*Given information*:
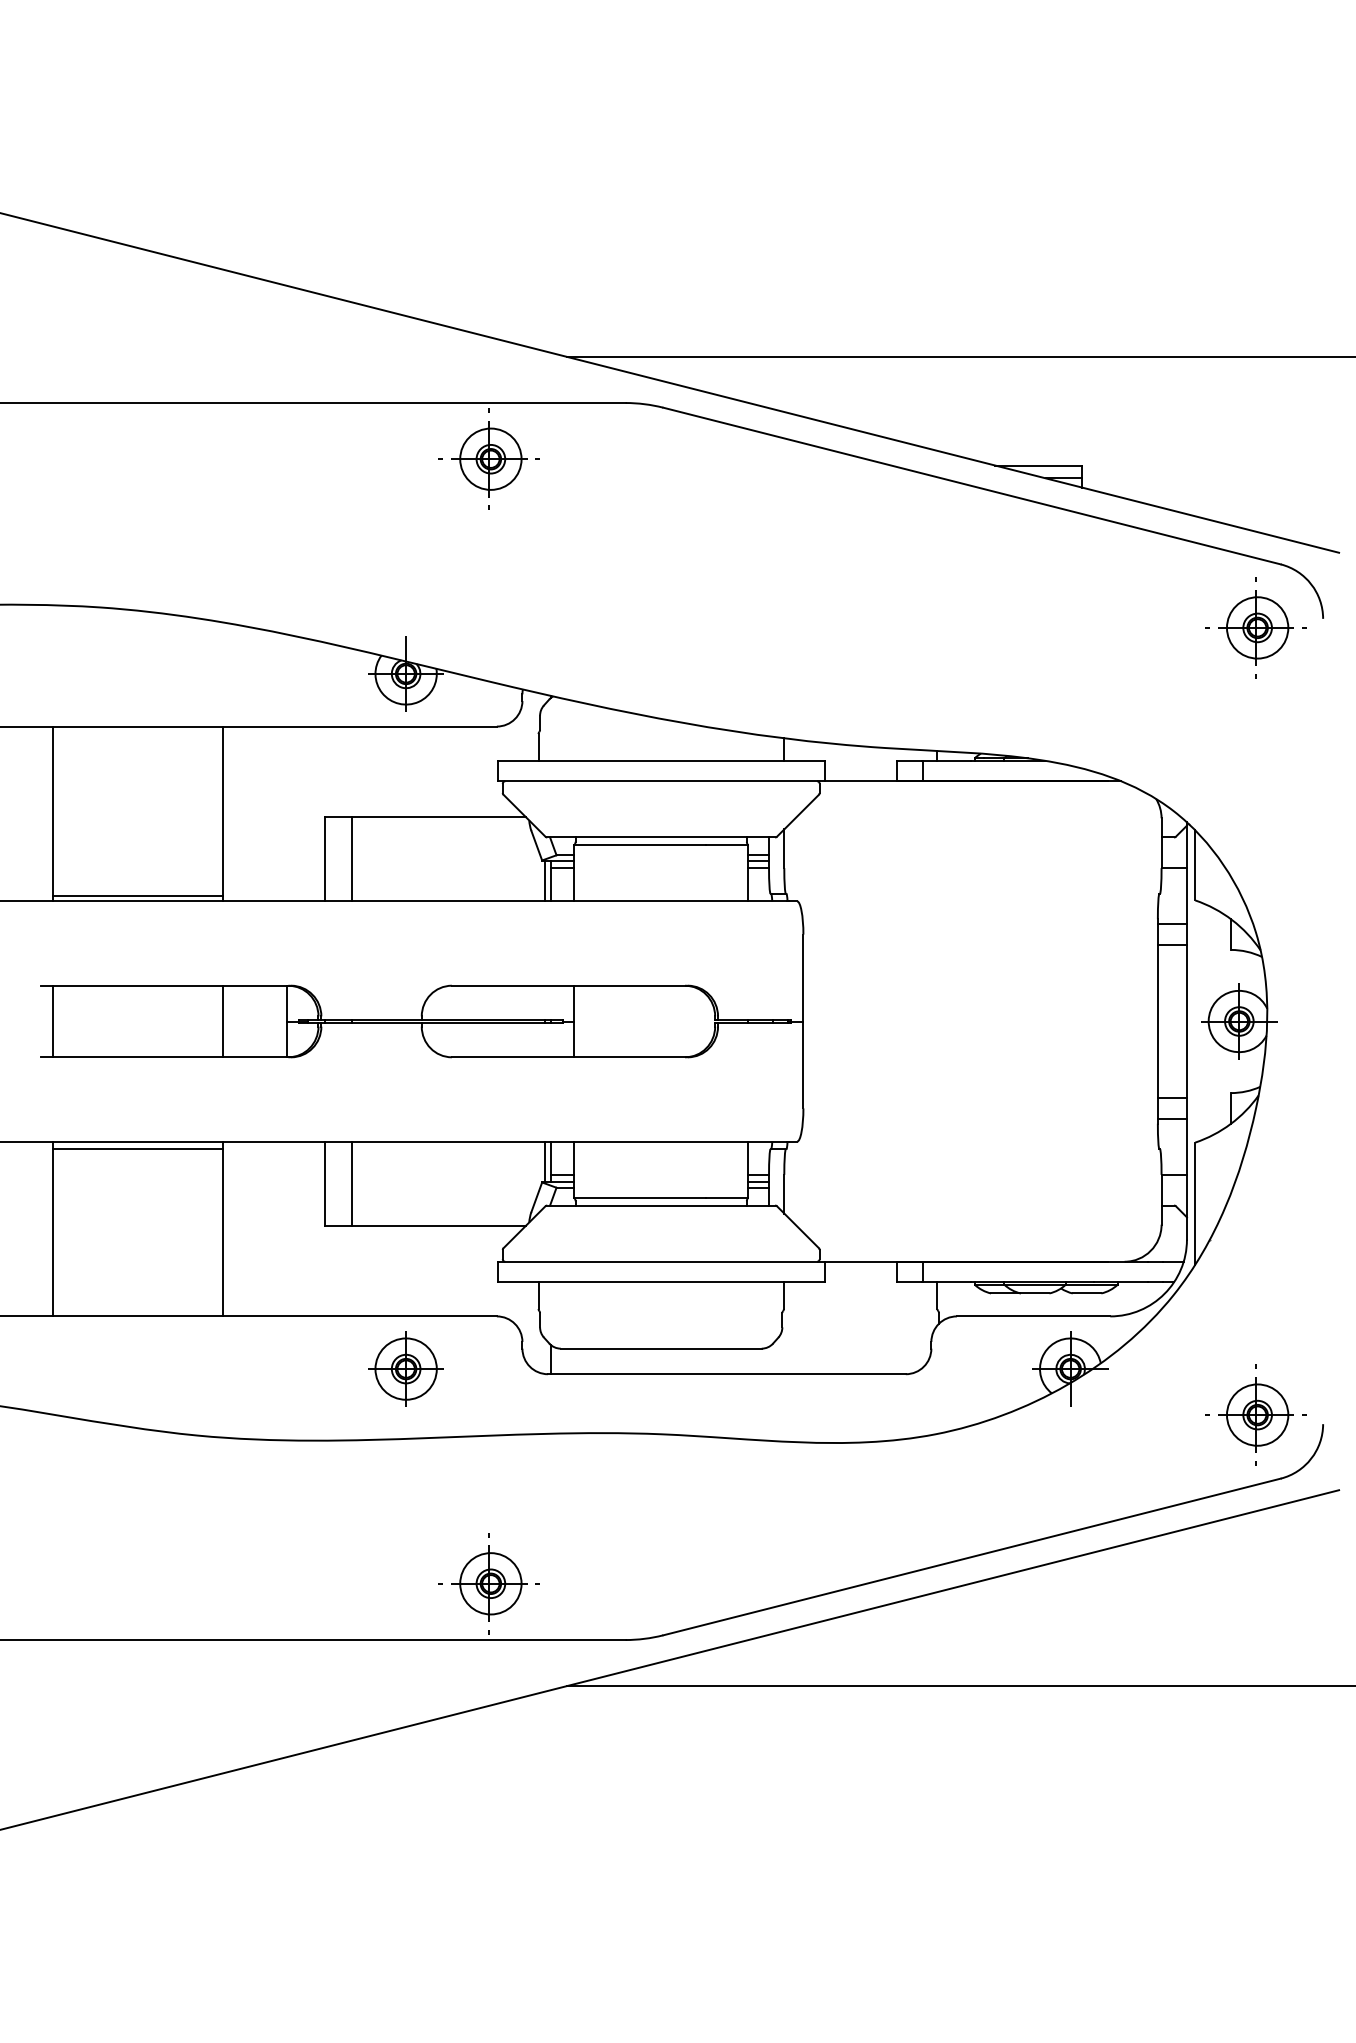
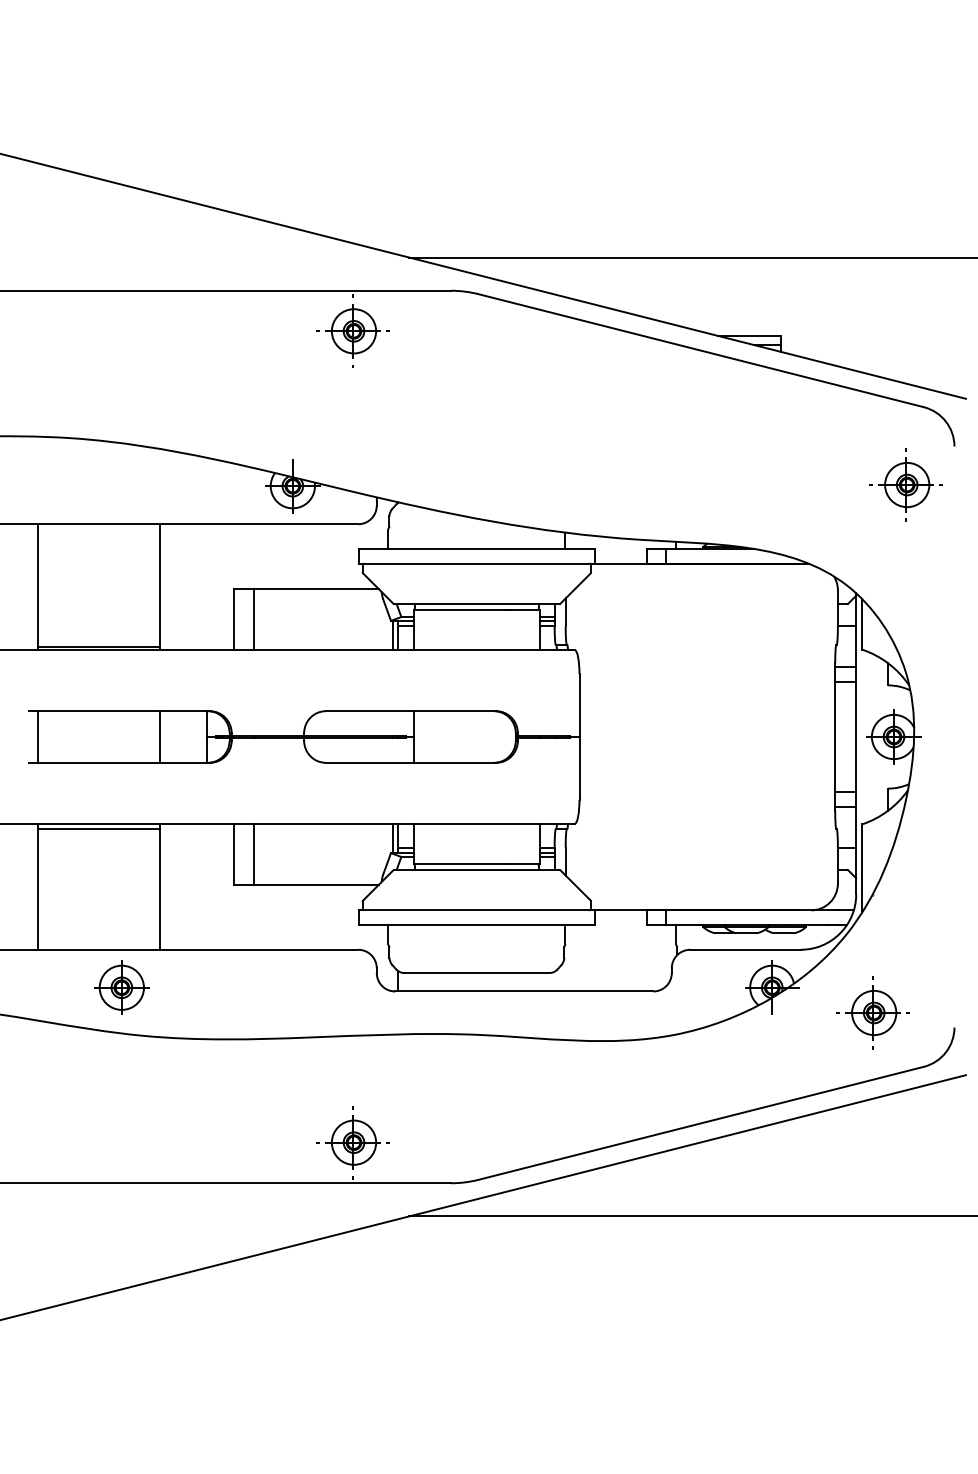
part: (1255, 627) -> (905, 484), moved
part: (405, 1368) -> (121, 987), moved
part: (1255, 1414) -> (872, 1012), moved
---
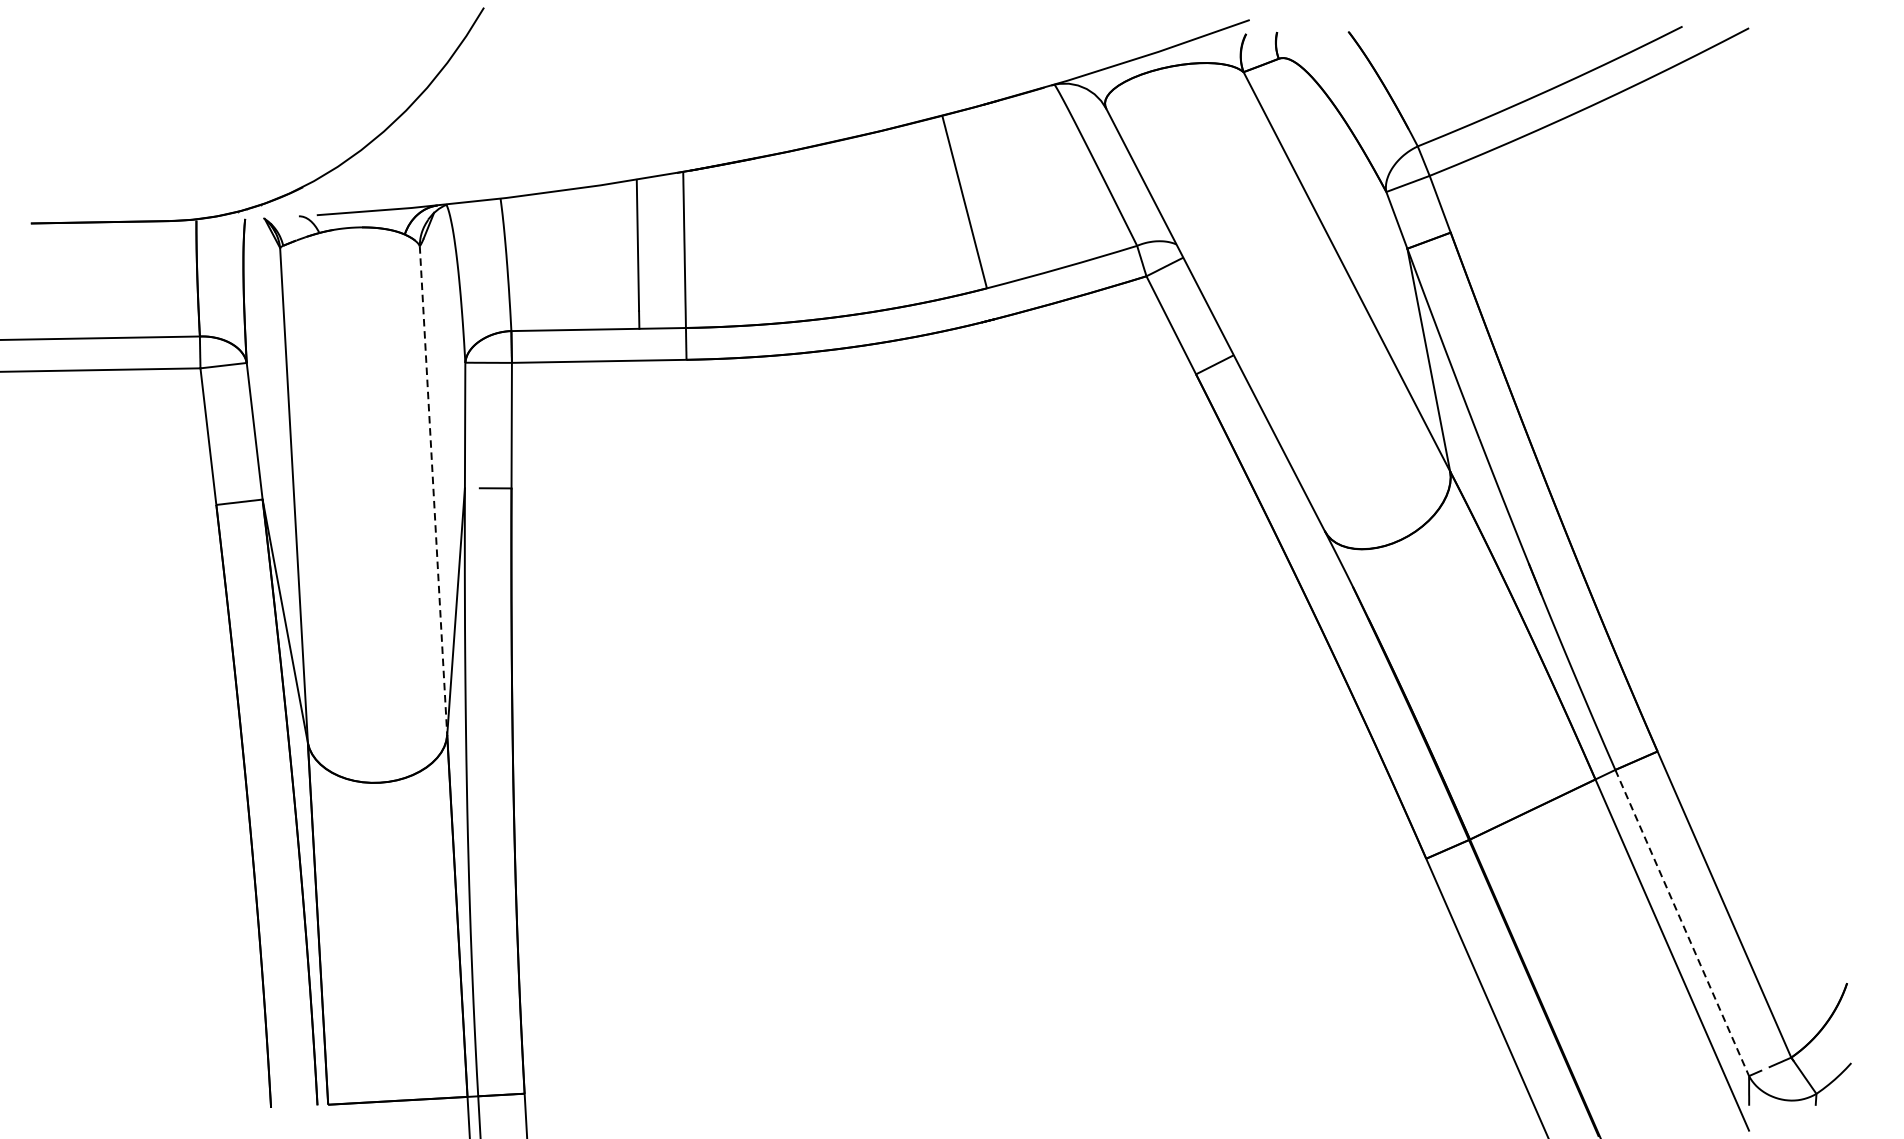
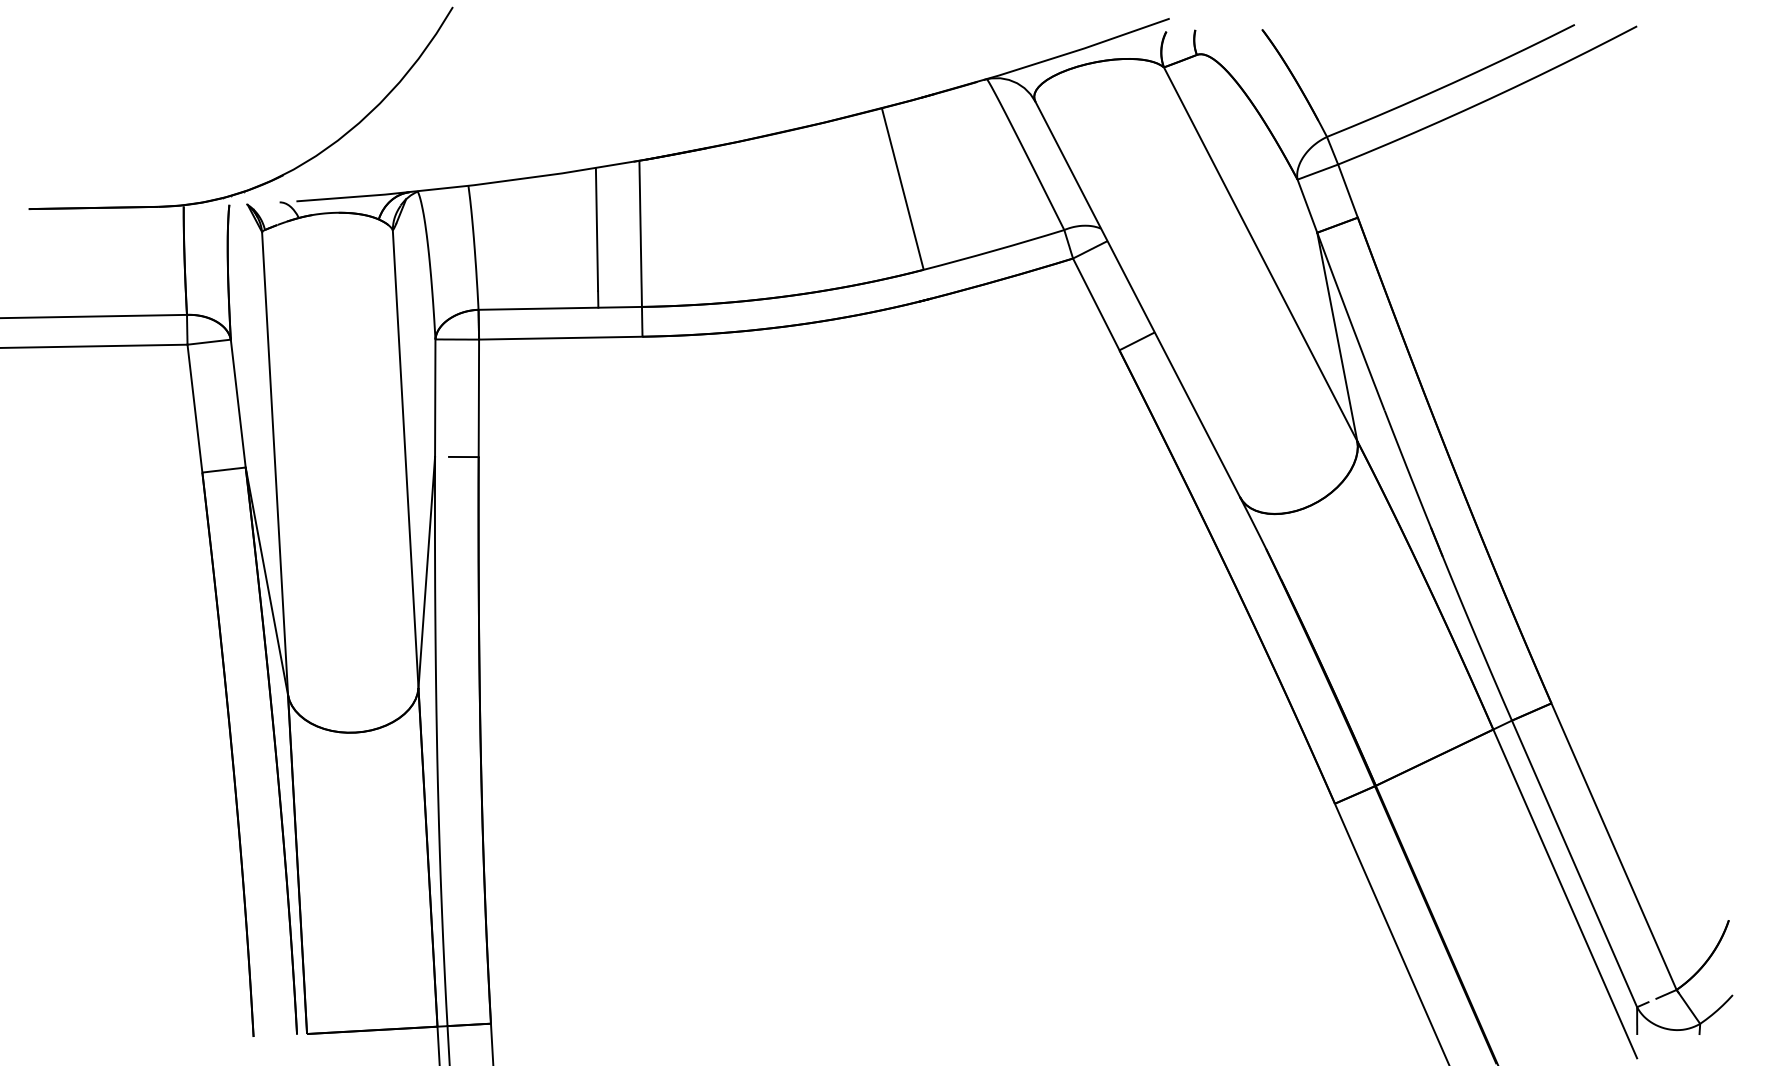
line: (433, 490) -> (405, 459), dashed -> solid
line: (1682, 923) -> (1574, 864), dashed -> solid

*What to work on*:
Reproduce verbatim only the segment of the listing bounded by the line containing "part: (1255, 627) -> (905, 484), moved" and the line containing "part: (1255, 1414) -> (872, 1012), moved", with both boundary lines included.

*Response area*:
part: (1255, 627) -> (905, 484), moved
part: (405, 1368) -> (121, 987), moved
part: (1255, 1414) -> (872, 1012), moved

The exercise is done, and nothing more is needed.